SE307 - Computation and Complexity Theory
Department of Computer Science
National University of Ireland, Maynooth
T Naughton, NUIM
Back to SE307 home
Lab 7 - Simple solutions to intractable problems
This lab is based on the principle that exhaustive searches are often the simplest programs guaranteed to solve a particular problem. First, you'll encounter a provably intractable problem, the Towers of Hanoi puzzle. Next, you'll write the main component of a solution to an NP-complete problem: the decision-form of the travelling salesman problem. The latter problem can be stated as follows. Given a fully-connected weighted graph and a positive integer k, is there a tour of the graph of length less than or equal to k that visits each node exactly once? By the end of the lab you should see no contradiction at all in the fact that conceptually simple solutions exist for hard problems.
So, first, here is a cute look at the Towers of Hanoi puzzle.

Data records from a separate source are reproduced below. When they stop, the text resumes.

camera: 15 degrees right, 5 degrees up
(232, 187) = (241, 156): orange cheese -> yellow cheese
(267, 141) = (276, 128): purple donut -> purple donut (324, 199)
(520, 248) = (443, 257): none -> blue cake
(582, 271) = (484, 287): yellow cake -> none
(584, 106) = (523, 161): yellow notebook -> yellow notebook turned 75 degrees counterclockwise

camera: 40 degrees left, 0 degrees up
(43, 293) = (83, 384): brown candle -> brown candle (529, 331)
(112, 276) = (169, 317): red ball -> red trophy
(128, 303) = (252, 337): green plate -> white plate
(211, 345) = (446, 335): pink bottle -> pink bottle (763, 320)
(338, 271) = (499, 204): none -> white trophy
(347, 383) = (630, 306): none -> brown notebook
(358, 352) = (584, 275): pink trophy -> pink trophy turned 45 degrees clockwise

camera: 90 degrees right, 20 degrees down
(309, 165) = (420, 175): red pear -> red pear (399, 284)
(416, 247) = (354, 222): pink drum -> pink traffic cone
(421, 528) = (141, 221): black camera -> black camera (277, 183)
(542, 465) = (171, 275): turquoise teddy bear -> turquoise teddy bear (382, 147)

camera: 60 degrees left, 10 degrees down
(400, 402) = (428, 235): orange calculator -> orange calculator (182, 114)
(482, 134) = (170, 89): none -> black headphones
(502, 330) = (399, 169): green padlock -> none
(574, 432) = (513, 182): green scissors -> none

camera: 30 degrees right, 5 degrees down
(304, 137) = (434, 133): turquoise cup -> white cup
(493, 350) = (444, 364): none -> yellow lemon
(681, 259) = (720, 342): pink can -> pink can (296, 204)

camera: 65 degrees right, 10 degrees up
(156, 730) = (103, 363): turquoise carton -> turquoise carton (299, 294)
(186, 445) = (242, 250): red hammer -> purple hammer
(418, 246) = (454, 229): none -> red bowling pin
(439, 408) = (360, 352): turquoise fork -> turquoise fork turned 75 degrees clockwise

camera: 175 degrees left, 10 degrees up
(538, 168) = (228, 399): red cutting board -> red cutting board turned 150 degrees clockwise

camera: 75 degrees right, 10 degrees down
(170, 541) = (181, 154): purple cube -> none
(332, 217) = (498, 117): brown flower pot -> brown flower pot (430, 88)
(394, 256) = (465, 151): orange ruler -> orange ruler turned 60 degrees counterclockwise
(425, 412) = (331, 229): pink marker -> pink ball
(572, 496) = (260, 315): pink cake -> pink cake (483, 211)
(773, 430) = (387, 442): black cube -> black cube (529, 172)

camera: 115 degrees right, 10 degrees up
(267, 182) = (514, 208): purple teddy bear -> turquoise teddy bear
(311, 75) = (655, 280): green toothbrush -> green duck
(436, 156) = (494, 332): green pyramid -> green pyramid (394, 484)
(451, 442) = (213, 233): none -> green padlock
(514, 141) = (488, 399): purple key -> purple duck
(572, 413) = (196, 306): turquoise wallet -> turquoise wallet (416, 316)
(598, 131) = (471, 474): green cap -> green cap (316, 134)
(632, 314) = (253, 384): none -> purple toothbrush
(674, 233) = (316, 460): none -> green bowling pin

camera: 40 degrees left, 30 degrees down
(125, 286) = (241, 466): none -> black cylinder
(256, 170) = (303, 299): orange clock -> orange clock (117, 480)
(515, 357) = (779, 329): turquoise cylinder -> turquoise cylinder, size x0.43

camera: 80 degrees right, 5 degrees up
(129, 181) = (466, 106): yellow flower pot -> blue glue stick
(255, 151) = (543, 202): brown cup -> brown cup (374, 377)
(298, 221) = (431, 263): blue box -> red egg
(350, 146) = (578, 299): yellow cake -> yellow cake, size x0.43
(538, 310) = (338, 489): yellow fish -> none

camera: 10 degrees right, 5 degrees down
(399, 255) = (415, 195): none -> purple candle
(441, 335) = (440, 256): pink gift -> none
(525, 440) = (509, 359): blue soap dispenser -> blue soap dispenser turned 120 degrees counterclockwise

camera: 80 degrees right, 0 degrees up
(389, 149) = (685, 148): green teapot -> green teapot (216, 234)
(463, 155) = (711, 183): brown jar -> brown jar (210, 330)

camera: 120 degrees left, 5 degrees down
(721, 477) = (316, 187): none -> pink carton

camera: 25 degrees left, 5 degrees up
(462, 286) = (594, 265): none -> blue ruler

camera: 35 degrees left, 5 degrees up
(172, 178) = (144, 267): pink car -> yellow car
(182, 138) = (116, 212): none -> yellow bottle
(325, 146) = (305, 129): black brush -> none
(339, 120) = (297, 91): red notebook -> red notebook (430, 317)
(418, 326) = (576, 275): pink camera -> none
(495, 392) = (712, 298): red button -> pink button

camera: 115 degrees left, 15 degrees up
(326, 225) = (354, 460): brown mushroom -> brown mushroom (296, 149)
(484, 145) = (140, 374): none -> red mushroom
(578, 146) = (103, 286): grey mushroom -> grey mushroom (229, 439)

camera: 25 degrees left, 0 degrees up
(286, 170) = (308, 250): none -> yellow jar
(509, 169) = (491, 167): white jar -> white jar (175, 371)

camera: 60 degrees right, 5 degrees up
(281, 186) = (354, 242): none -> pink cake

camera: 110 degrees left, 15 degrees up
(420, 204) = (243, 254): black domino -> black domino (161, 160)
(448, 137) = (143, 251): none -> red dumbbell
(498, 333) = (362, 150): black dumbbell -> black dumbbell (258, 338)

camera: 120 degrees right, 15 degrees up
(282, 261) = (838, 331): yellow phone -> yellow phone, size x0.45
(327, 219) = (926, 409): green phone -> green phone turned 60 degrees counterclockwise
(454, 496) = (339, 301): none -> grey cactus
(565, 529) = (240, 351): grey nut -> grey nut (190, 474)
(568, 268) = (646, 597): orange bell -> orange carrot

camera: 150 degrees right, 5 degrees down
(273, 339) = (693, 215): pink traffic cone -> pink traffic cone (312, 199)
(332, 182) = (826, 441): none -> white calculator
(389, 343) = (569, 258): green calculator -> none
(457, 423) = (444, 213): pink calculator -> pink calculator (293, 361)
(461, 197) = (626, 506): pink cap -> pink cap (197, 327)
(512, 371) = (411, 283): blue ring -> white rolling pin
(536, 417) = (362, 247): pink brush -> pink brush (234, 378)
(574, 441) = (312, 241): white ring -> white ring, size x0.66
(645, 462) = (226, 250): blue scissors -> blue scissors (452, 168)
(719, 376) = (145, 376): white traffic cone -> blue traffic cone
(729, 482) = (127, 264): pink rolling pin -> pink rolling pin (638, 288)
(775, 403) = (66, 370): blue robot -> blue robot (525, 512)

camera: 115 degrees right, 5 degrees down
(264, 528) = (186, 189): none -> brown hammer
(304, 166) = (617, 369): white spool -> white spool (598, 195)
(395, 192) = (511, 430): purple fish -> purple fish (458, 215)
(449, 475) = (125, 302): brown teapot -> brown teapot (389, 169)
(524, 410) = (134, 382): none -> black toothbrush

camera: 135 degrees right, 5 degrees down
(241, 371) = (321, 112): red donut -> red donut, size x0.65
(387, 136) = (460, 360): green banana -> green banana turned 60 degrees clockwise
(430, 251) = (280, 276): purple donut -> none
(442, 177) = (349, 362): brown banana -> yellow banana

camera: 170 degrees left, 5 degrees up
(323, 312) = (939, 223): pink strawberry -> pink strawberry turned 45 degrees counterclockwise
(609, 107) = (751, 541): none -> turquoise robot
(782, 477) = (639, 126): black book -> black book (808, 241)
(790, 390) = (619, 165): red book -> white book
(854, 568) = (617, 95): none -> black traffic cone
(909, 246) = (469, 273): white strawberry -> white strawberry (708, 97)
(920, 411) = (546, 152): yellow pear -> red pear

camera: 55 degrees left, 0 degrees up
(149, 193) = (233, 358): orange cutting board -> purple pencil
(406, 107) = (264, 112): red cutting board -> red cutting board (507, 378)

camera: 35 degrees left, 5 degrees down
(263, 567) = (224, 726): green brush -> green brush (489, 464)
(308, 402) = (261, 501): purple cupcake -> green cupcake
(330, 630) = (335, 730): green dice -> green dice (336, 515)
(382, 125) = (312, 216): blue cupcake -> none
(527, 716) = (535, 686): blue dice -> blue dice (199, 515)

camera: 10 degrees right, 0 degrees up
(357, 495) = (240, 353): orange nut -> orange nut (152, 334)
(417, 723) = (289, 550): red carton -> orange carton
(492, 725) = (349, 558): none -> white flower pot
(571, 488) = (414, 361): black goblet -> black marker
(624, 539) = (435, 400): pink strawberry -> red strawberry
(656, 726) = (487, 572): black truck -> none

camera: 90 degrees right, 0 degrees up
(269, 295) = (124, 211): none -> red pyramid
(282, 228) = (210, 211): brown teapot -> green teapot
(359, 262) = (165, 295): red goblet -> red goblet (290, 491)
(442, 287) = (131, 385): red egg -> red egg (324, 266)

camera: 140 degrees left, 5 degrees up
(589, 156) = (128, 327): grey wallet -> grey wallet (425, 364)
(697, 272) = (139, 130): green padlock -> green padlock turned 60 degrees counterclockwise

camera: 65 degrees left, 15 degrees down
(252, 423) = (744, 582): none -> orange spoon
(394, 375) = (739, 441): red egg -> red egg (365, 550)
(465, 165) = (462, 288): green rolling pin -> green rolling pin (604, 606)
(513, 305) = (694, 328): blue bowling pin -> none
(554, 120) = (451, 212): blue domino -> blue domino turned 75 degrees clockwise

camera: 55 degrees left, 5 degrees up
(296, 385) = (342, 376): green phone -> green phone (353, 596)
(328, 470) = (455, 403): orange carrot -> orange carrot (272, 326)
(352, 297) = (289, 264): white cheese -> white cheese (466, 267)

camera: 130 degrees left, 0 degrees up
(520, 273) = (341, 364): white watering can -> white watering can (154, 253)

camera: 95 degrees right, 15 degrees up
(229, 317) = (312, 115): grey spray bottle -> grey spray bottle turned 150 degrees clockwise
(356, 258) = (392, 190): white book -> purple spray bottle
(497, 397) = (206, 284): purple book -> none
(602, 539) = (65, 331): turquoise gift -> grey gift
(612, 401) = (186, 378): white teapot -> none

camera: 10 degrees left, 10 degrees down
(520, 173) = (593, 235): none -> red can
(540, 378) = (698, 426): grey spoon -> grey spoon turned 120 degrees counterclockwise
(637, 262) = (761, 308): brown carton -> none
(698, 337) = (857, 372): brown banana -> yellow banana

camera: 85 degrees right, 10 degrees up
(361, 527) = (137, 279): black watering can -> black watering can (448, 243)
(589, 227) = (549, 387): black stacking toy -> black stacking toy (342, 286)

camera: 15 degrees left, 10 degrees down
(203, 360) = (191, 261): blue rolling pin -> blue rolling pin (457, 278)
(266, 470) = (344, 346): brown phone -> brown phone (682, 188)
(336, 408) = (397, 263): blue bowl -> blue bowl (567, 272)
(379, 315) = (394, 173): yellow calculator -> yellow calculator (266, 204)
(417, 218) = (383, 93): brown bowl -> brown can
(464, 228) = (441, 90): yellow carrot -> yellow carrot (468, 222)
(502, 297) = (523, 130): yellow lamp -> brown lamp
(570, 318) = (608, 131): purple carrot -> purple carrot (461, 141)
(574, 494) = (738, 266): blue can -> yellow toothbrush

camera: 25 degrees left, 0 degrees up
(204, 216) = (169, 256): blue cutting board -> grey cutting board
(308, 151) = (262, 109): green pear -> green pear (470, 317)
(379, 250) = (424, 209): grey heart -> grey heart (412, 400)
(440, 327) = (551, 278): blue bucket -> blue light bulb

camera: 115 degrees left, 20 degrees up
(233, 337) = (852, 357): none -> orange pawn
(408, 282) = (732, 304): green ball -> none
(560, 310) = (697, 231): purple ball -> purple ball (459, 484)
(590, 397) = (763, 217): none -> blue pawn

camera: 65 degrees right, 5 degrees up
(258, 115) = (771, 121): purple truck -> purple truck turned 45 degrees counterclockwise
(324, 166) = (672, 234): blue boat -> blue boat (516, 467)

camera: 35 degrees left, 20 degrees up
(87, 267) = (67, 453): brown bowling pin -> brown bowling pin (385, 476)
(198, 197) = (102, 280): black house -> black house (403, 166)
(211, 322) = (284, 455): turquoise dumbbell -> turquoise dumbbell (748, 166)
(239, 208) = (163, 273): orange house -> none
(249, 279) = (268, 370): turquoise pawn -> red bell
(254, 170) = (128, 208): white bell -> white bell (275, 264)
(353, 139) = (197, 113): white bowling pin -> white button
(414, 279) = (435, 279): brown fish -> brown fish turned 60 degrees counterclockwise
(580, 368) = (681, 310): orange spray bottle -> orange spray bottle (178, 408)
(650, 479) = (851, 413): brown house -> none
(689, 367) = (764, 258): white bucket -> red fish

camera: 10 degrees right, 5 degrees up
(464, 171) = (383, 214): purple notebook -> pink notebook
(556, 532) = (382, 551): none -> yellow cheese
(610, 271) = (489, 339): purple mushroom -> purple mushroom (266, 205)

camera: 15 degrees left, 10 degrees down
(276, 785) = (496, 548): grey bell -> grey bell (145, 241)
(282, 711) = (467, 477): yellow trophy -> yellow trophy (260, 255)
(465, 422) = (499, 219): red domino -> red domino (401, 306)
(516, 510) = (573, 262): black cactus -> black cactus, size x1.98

Problem 7.A Write a program to solve the Towers of Hanoi puzzle (using the code given in the slides) and write down approximately how long it takes (in minutes) to run for inputs of size 20, 40, 60, 80.
Problem 7.B
Write a function in your favourite programming language to list all possible tours of a particular graph with n vertices (nodes). The nodes in the graph are identified by a unique letter in {a, b, ..., z}. Your function takes a char array of length n and prints each permutation to the screen. Write a main() to call and test your function. For example, if the array [f, l, k] is passed to your function, then your function should print the following lines (in any order you want) to the screen:
f l k
f k l
l k f
l f k
k f l
k l f
Problem 7.C How many permutations are there for a graph of n vertices?
Problem 7.D Let us change the problem slightly. Imagine that every graph contains at least two vertices, and that vertices a and b are in every graph. How many possible tours are in a fully-connected graph of n vertices where each tour begins at a and ends at b?
Problem 7.E
What else is required, in addition to your function from 7.B (or a modified version of it), to completely solve the decision form of the travelling salesman problem? (The input to the problem is a list of vertices, a list (usually in matrix form) of the weights between pairs of vertices, and a positive integer k.)